Jessie prenait un risque.

Ce n’était pas parce qu’elle n’avait pas d’affaires en cours que le capitaine Decker apprécierait qu’elle s’en aille à Brentwood pour enquêter sur une affaire qui ne la concernait en rien, et pourtant, c’était exactement ce qu’elle faisait.

Caroline Gidley, la victime découverte la veille au soir, était inconsciente et incapable de parler. L’inspecteur Sands avait averti Jessie que Jayne Castillo, la troisième victime, ne voulait pas qu’on l’interroge. De plus, comme la cliente de Kat, Morgan Remar, n’était pas en ville pour l’instant, Jessie n’avait plus qu’une personne à qui parler.

Quand elle avait demandé à Sands si ce serait une erreur d’essayer de parler à la première victime, Brenda Ferguson, il lui avait dit que les inspecteurs du poste de West Los Angeles, qui traitaient les affaires situées à Brentwood, ne seraient pas contents, mais il n’avait pas non plus formellement demandé à Jessie d’y renoncer. Même si elle le connaissait très peu, Jessie avait considéré que c’était la seule autorisation qu’elle obtiendrait jamais de lui.

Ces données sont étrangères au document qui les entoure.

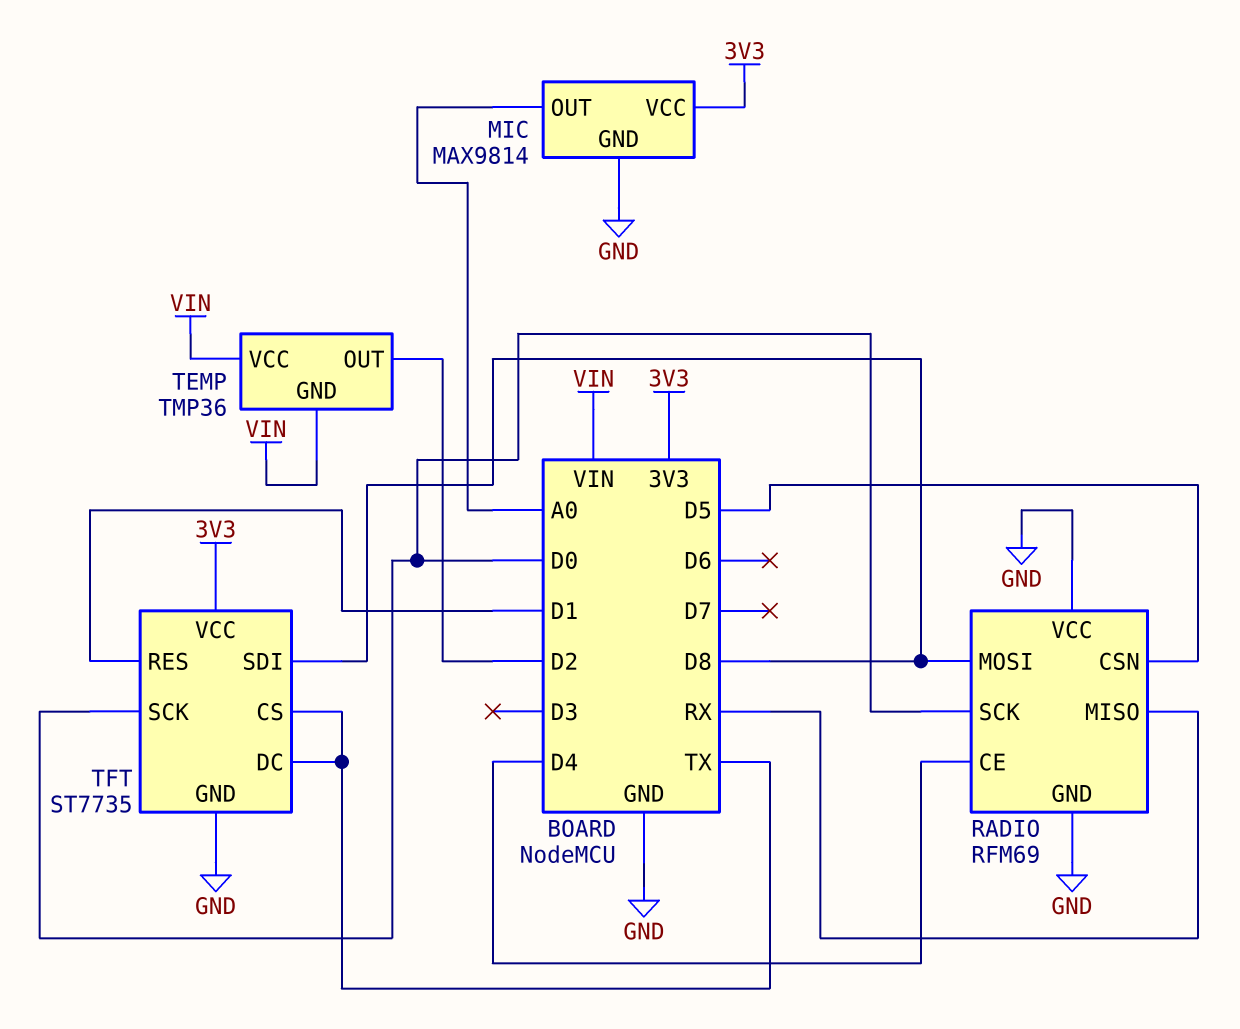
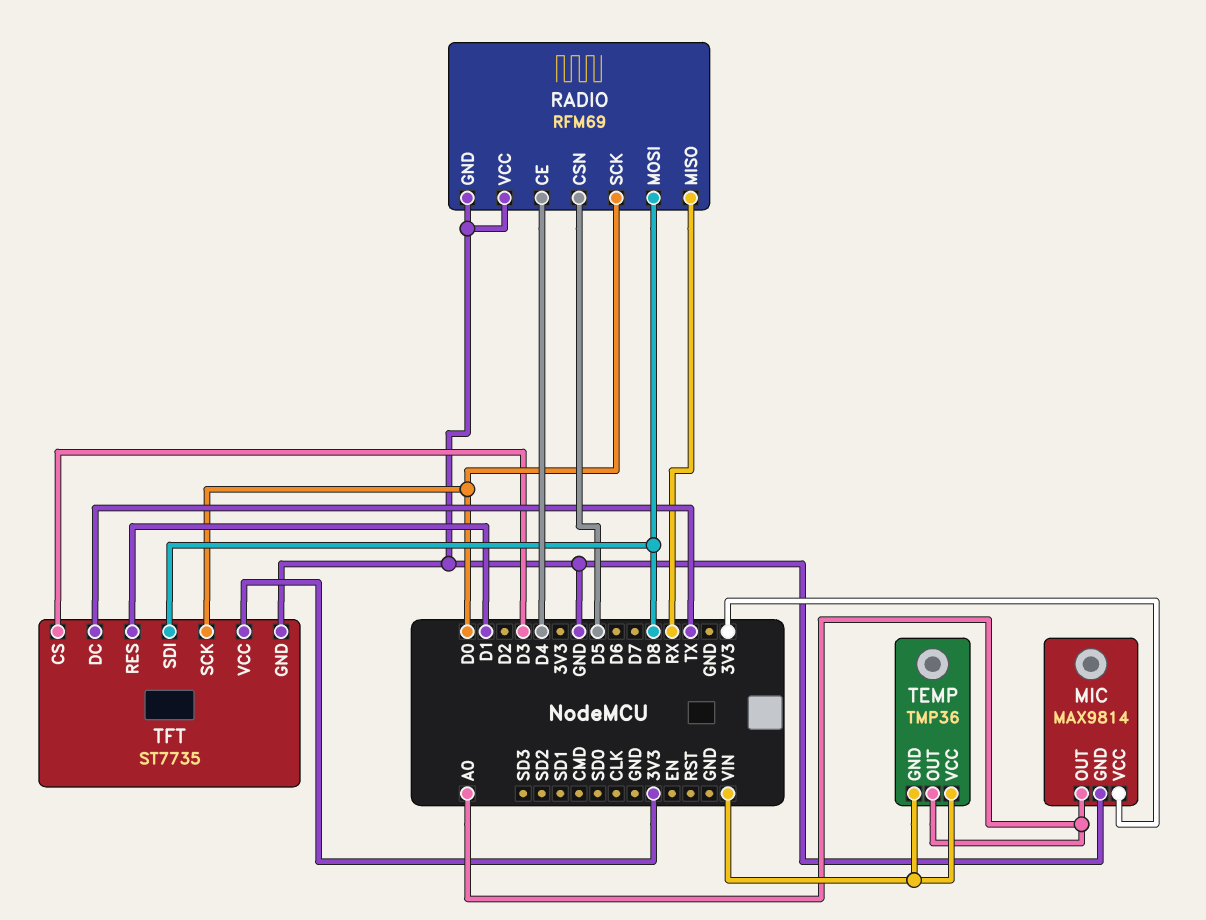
TEMP pin OUT: D2 -> A0
TFT pin CS: TX -> D3

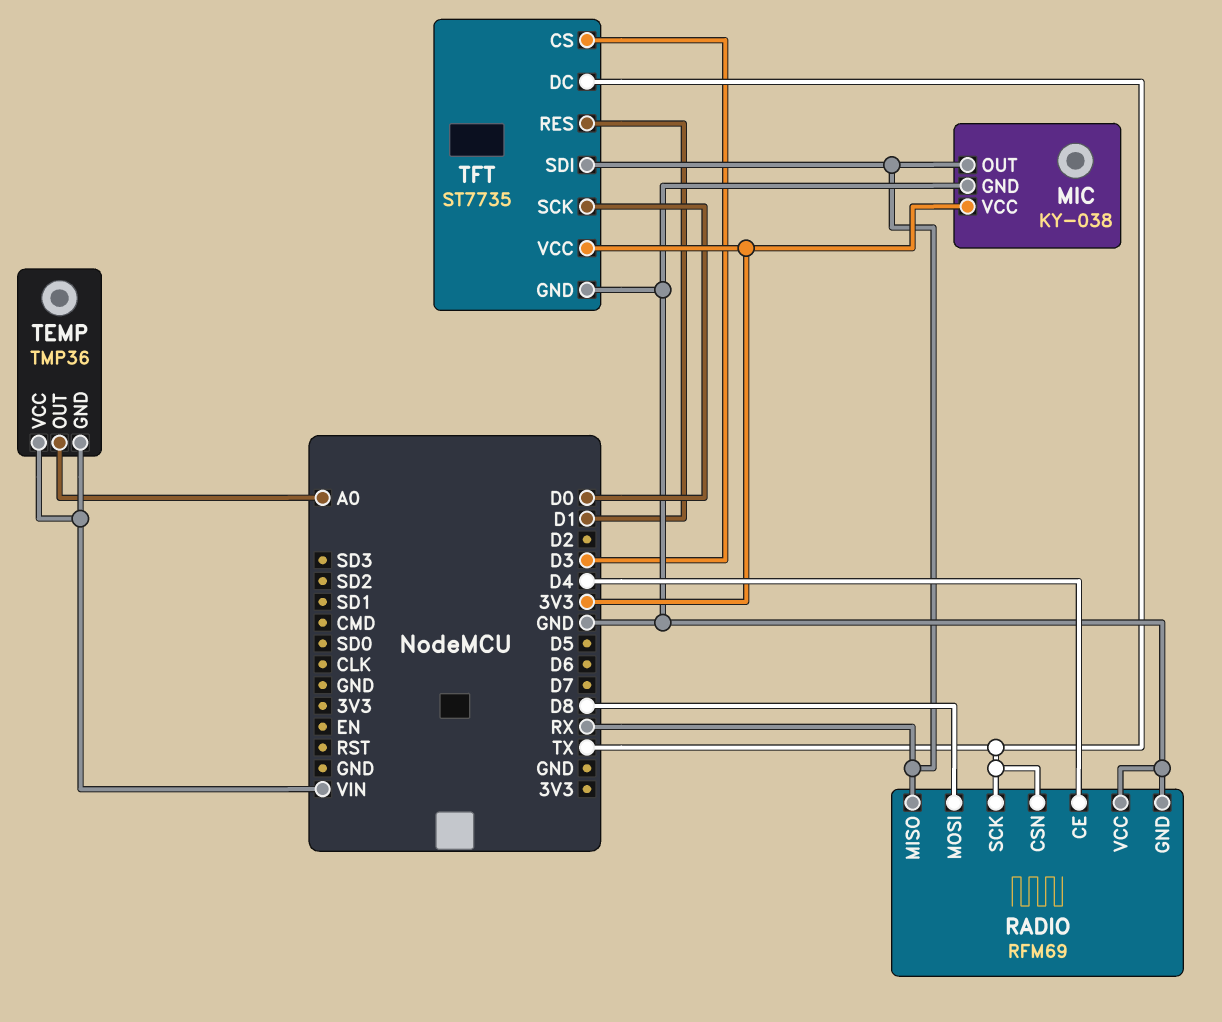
MIC: MAX9814 -> KY-038
MIC pin OUT: A0 -> RX
RADIO pin CSN: D5 -> TX
RADIO pin SCK: D0 -> TX
TFT pin SDI: D8 -> RX

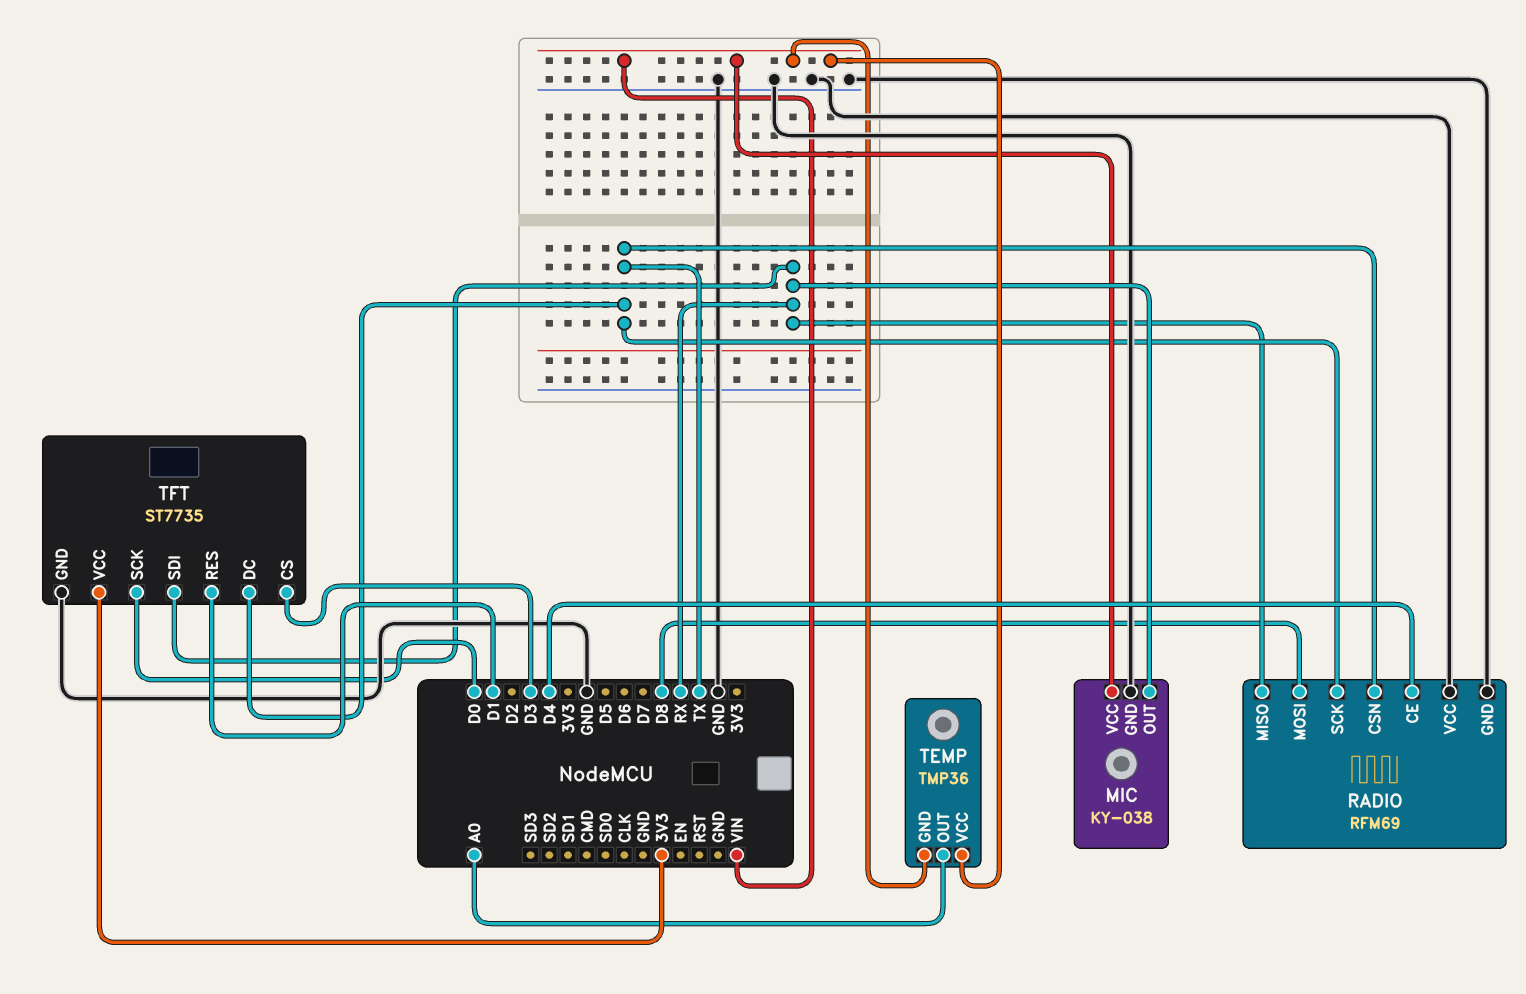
MIC pin VCC: 3V3 -> VIN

Ryan avait généreusement accepté de s’arranger pour que, au poste, le capitaine Decker ne soit pas au courant de l’absence de Jessie. Juste avant de s’arrêter devant la maison des Ferguson, elle l’avait appelé.

– Comment ça se passe là-bas ? demanda-t-elle.

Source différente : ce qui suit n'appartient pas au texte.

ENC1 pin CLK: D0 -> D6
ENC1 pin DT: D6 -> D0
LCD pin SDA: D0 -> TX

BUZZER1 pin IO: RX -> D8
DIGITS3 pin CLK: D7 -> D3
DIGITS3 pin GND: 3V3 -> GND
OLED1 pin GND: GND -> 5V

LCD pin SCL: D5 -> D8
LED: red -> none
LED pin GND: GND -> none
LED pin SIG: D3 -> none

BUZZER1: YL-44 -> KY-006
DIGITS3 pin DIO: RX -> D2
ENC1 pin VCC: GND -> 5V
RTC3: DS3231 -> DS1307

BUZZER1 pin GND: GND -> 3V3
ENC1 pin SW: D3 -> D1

– Decker est tellement occupé à gérer les suites du raid de la brigade des mœurs qu’il n’a même pas remarqué ton absence.

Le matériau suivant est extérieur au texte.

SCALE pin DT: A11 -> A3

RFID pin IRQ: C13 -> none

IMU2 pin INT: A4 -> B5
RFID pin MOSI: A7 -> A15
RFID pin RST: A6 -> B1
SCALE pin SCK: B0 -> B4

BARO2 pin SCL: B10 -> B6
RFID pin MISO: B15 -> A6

– Je ne sais pas si je dois me sentir soulagée ou insultée, répondit-elle.

– Si ça peut te consoler, tu me manques, dit Ryan.

Confortée par cette certitude, elle sortit de sa voiture et se dirigea vers la maison. Elle n’avait pas prévenu Ferguson de sa venue de peur que la victime ne le dise aux inspecteurs assignés à l’affaire. De plus, elle avait souvent constaté qu’elle obtenait des informations plus utiles quand elle prenait par surprise un témoin, un suspect ou même une victime. La surprise les empêchait d’organiser leurs pensées et de supprimer des informations utiles.

La maison était impressionnante, mais beaucoup moins tape-à-l’œil que certaines autres de la même rue bordée d’arbres. De deux étages, elle était de style espagnol et couvrait beaucoup de surface sur son grand terrain. Rien que la pelouse de devant aurait pu accueillir une seconde maison. Jessie frappa à la porte et dut attendre une bonne minute avant qu’un homme de la trentaine ne vienne lui ouvrir avec une expression méfiante.

– Puis-je vous aider ? demanda-t-il prudemment.

– Je l’espère. Je suppose que vous êtes le mari de Mme Ferguson ?

– Oui. Je suis Ty.

– Bonjour, Ty, dit Jessie de sa voix la plus chaleureuse et la moins intimidante. Je m’appelle Jessie Hunt. Je suis profileuse criminelle pour la Police de Los Angeles. Je sais que Brenda a beaucoup souffert, mais j’espérais pouvoir lui parler brièvement. J’essaie de créer un profil de l’homme qui l’a enlevée et le dossier de l’affaire ne m’apprend pas grand-chose. Par respect pour ce qu’elle a subi, j’ai attendu autant que je l’ai pu, mais il me serait extrêmement utile de lui parler en chair et en os.

Jessie n’était pas fière de se présenter en proférant des mensonges qui, bien qu’inoffensifs, étaient quand même des mensonges, mais il lui fallait une porte d’entrée dans l’affaire et celle-ci semblait être la plus efficace. Ty ne lui claqua pas la porte au nez, mais il eut quand même l’air réticent.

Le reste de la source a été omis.